Na sua pequena casa nos subúrbios a sul de Lisboa, cujas paredes estão amareladas devido à humidade, Maria de Jesus Alves Costa teve de desligar os aquecedores.
"Já não me posso dar ao luxo de aquecer [a casa] (...). A última conta foi quase de 95 euros", suspira, envolta numa capa de pelo sintético que lhe chega à cintura, diante da porta aberta que dá para um pequeno pátio, onde pode desfrutar dos últimos raios de sol do dia.
"Vou para a cama mais cedo para não apanhar frio", disse à AFP esta reformada de 68 anos, que vive com o marido num bairro da Costa da Caparica, cujas praias se enchem de gente no verão.
A falta de conforto térmico é comum em Portugal, onde 16% dos 10 milhões de habitantes sentem que não conseguem aquecer adequadamente as suas casas.
Com uma média comunitária de 6,9%, este indicador coloca o país ibérico em quinto lugar, atrás da Bulgária, Lituânia, Chipre e Grécia, de acordo com os últimos dados do Eurostat.
"Ou compram medicamentos ou pagam a eletricidade"
"O problema dos baixos rendimentos familiares (...), combinado com o mau estado da habitação, significa que, apesar do sol abundante e dos invernos amenos de Portugal, as pessoas passam realmente frio em casa", explica João Pedro Gouveia, investigador do Centro de Investigação em Ambiente e Sustentabilidade (CENSE) da Universidade Nova de Lisboa.
Após a Revolução dos Cravos de 1974, "a construção foi feita de forma rápida e com má qualidade" para alojar aqueles que chegaram das antigas colónias portuguesas em África, mas também para dar resposta a um grande êxodo rural, justifica o especialista.
Num bairro de habitação social no nordeste de Lisboa, o bloco 70, que não tem manutenção desde que foi construído há cerca de 50 anos, é um testemunho das condições extremamente precárias em que alguns portugueses vivem.
Uma das suas residentes, Francisca Chagas, vive num apartamento no sexto e último andar, onde as paredes e o teto estão enegrecidos por causa das infiltrações. Quando chove, a água cai nas bacias de plástico que instalou na cozinha.
"Nunca tive aquecimento em minha casa", conta a reformada de 75 anos, que resiste ao frio embrulhando-se num cobertor no sofá.

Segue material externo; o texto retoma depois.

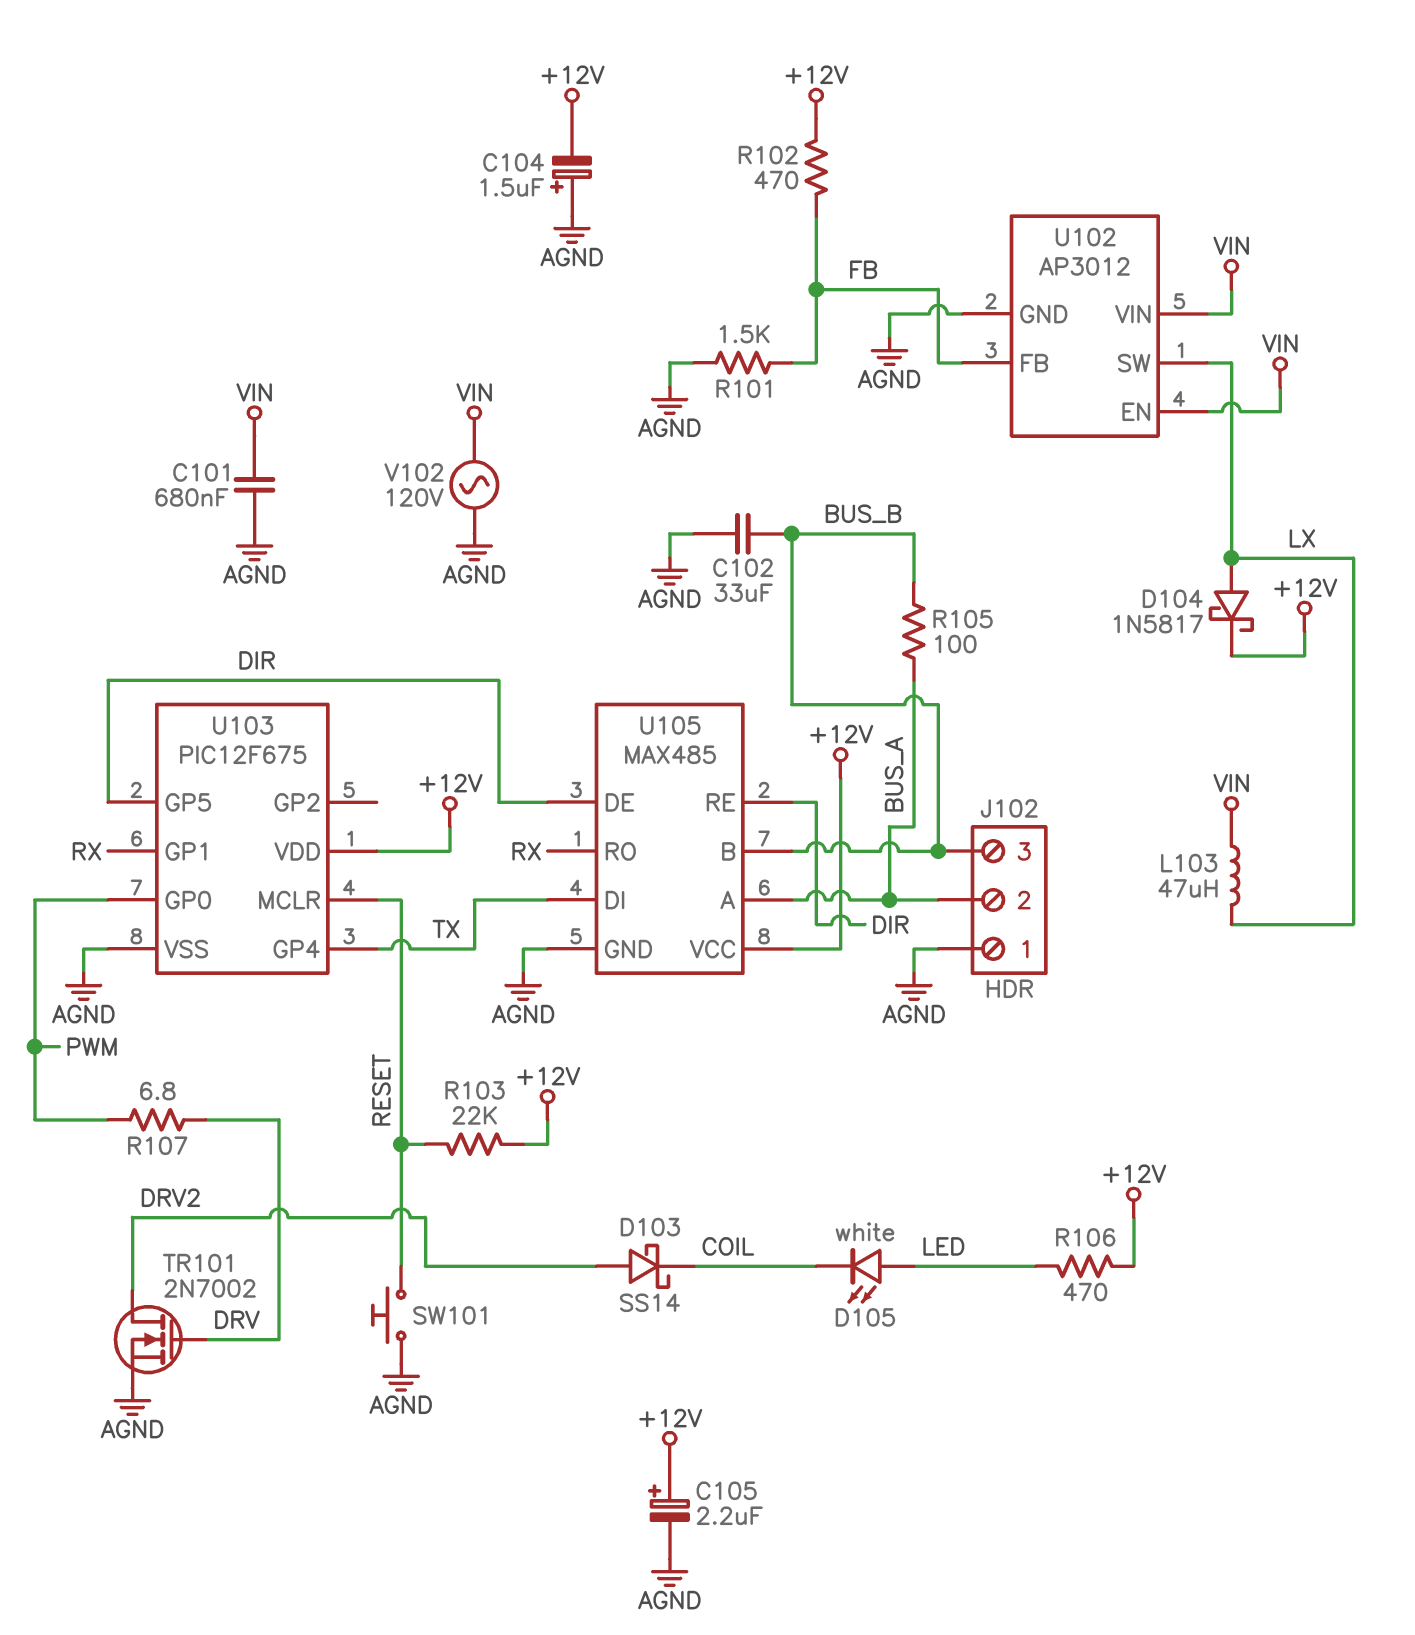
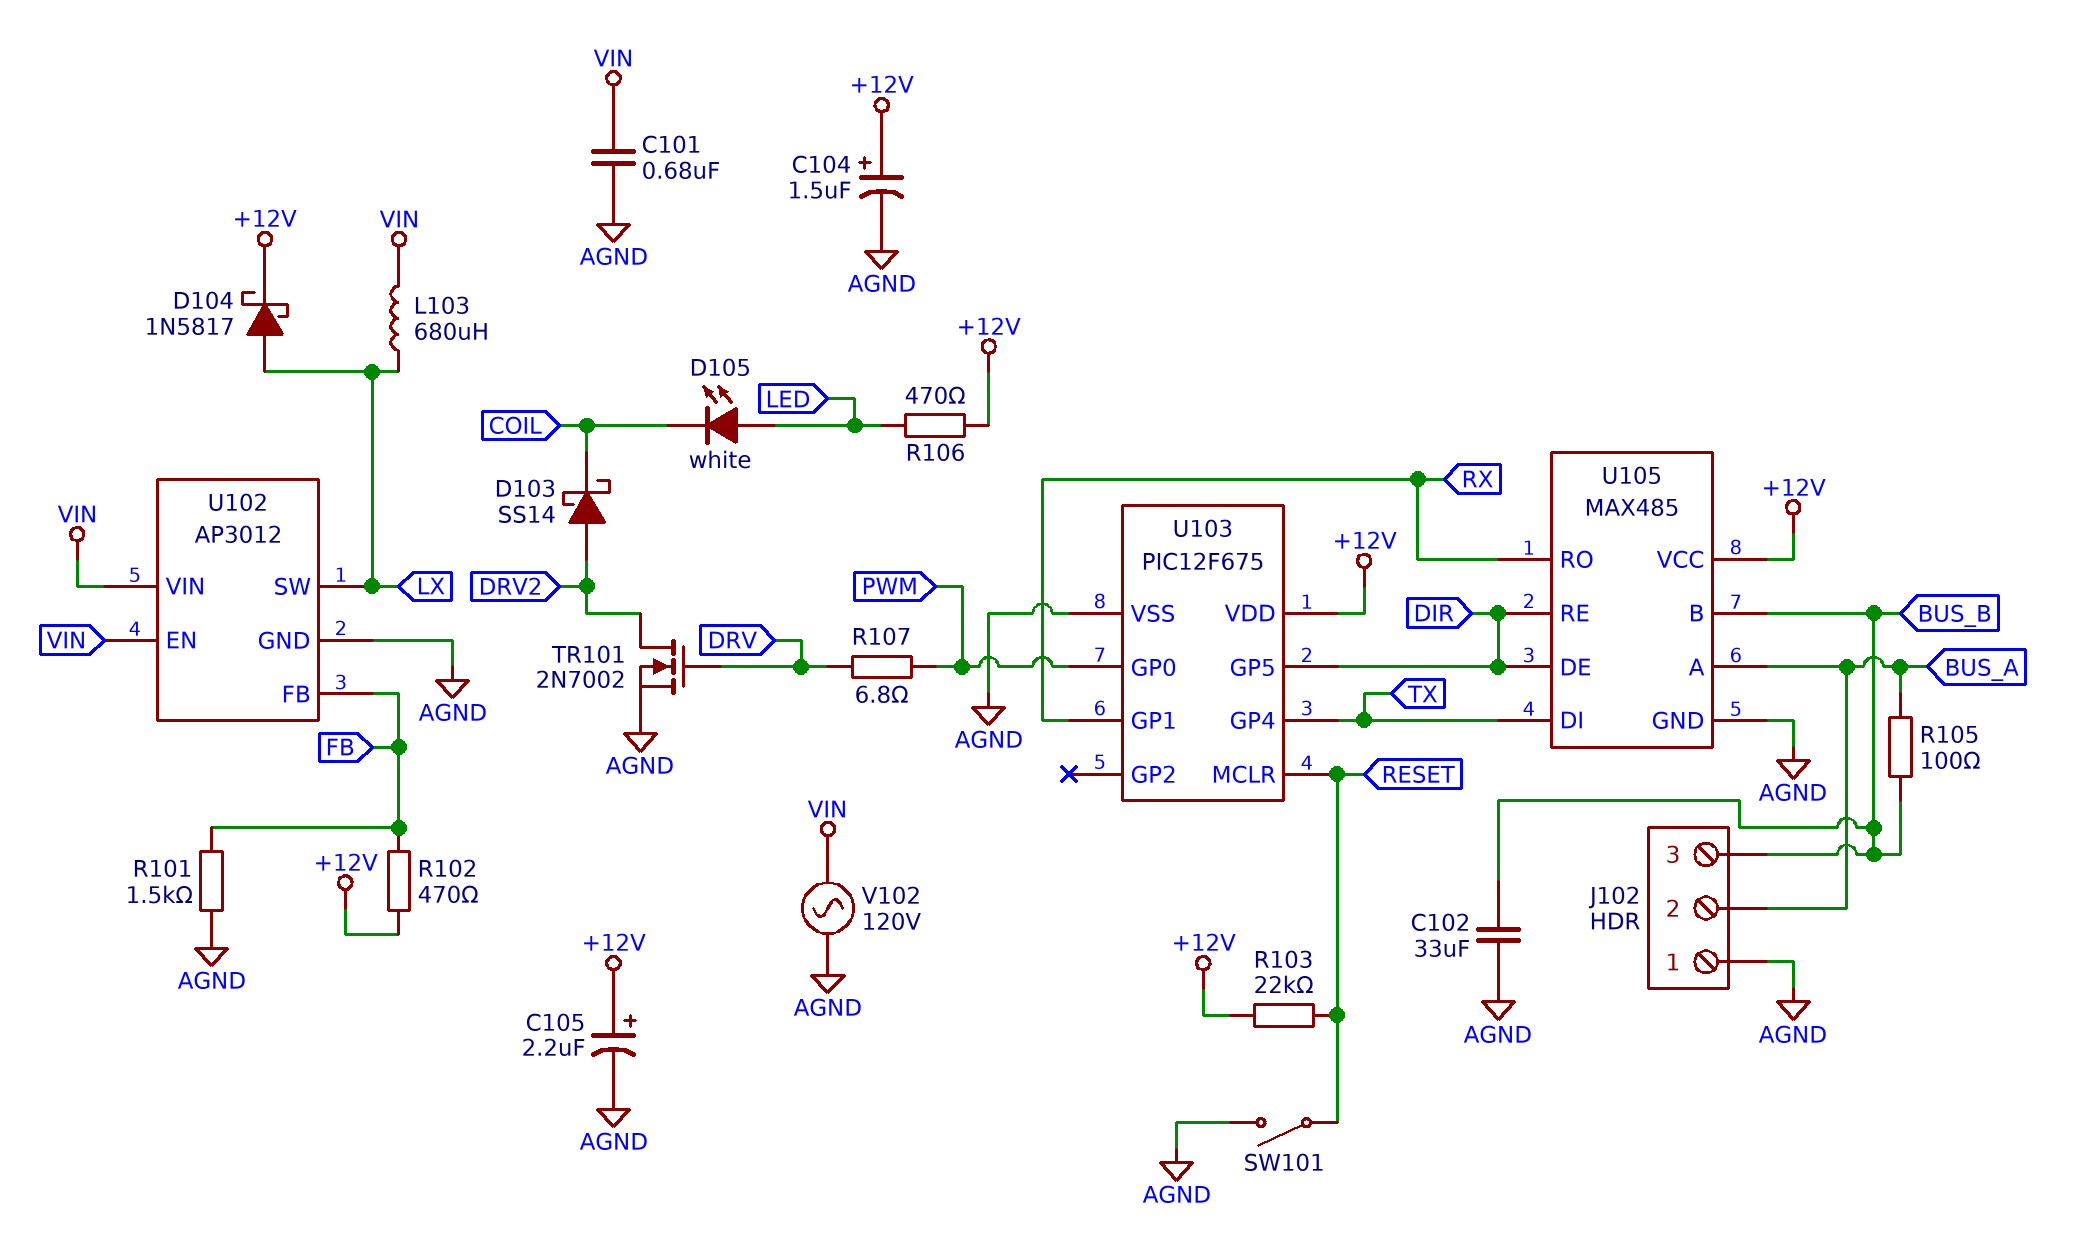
C104: 1.5uF (plus AGND, minus +12V) -> 1.5uF (plus +12V, minus AGND)
L103: 47uH (LX, VIN) -> 680uH (LX, VIN)
SW101: button (AGND, RESET) -> switch (AGND, RESET)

"Há famílias com pessoas doentes que precisam de medicamentos mas têm de escolher: ou compram os medicamentos ou pagam a eletricidade", acrescenta a sua vizinha, Teresa Pina, perante o cenário de aumentos de preços recorde em Portugal, até 10% em outubro.
30% das casas portuguesas não têm aquecimento
De acordo com dados dos censo de 2021, 30% das casas portuguesas não têm sistema de aquecimento. Quase 22% das casas têm apenas uma lareira e apenas 14% têm aquecimento central.
Com janelas de vidro simples, a grande maioria dos edifícios sofre de problemas de isolamento, embora a temperatura média de inverno raramente desça abaixo dos 10 graus.
Para remediar esta situação, o governo socialista de António Costa tomou várias medidas para ajudar a renovar milhões de casas mal isoladas, incluindo uma subvenção de 1.300 euros para trabalhos de melhoria energética.
O executivo também desvendou em janeiro uma "estratégia nacional a longo prazo para combater a pobreza energética", que visa reduzir o número de pessoas afetadas dos atuais 19% para 1% até 2050.
O governo planeia utilizar os 16 mil milhões de euros de fundos europeus do plano de recuperação pós-Covid para financiar parte deste programa.
Dos cerca de 3 mil milhões de euros afetados à "transição climática", o governo reservou 300 milhões de euros para a melhoria da eficiência energética dos edifícios residenciais.
Mas o objetivo do governo "não parece realista" e o financiamento é "claramente insuficiente", disse Manuela Almeida, professora de engenharia civil na Universidade do Minho.